February 13th, 2009 by Oscar E Moore


Having difficulty falling asleep?  Staying asleep?  Is there a pressing family problem that you can’t seem to dislodge from your mind?  Then go see SLEEPWALK WITH ME starring Mike Birbiglia at the Bleecker Street Theatre, smartly directed by Seth Barrish.  It’s funny.

Some time ago Mike Birbiglia started writing his “Secret Public Journal” a blog chronicling his habit of “making awkward situations even more awkward.”  Poor Mike never seems to get anything right.  Especially the ability to sleep.  When he does nod off he sleepwalks and that can lead to bizarre nights with his ex girl friend Amy (she got him to close to the alter) who can deal with his seeing a strange animal on the ceiling or his newest heart throb who can’t.  Even in his dreams he doesn’t win.  He pretends to be a loser which he obviously is not.
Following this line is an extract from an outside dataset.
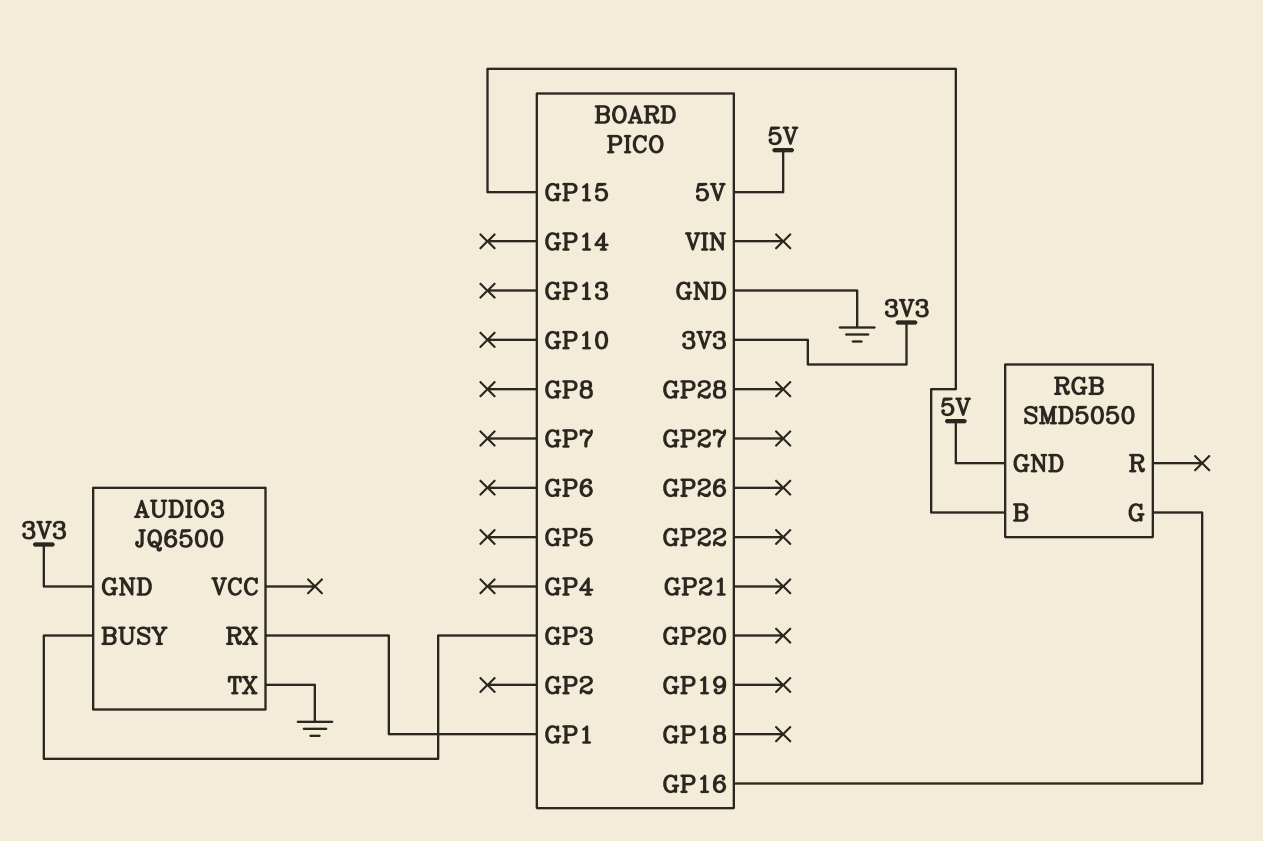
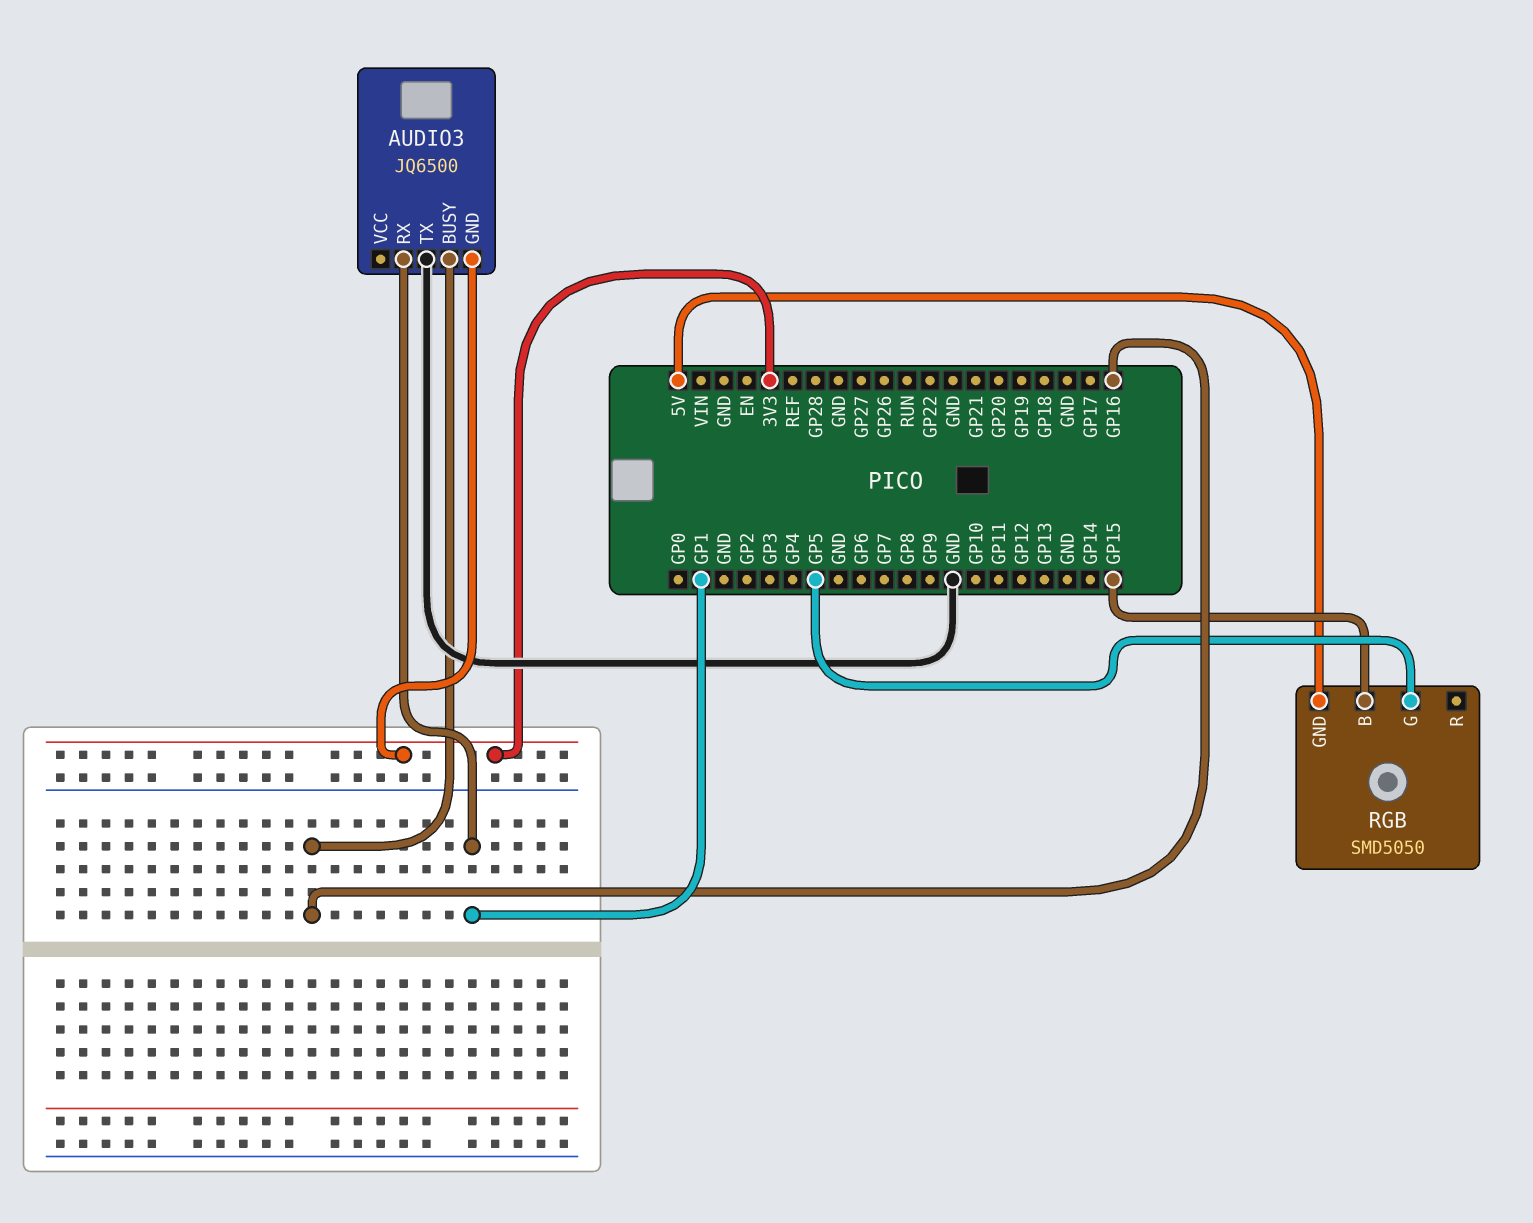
AUDIO3 pin BUSY: GP3 -> GP16
RGB pin G: GP16 -> GP5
While traveling cross country, doing his comedy act in Walla Walla, one night back at the hotel, he jumped out the second story window resulting in blood and cuts and bits of glass imbedded in his legs and a weird trip to the hospital.  Mike also has a strange relationship with his parents.  And with most others, including doctors that have treated him for a cancerous tumor.  He graphically explains an exam through his penis and somehow makes it amusing as he paces and circles the stage at the Bleecker Street Theatre in his one man stand up comedy routine Sleepwalk With Me smartly directed by Seth Barrish.

His has a very low key comic delivery based on his life experiences.  He has a charming and engaging manner about him.  He has a somewhat chunky body that he admits to but he hardly comes across as a retard – a word he uses to describe himself at times.  He is smart.  And funny, in a funny way.  He is casually dressed.  Where are the pajamas that he is wearing on the program cover?    PJ’s would make more sense.  He seems sometimes to be on the verge of mumbling.  Better to get you to listen?  Pizza is a recurring theme.  He feeds off the audience reactions with a knowing “I know.”

It’s 80 minutes of set up and pay off mellow comedy that we can all relate to and so we find it amusing being told about situations that we’ve all been in but were afraid to speak of – especially to a room full of strangers.  I guess that makes it easier.  It’s safe and easy comedy.  Nothing controversial.  A relief from Bush bashing, the economy and change.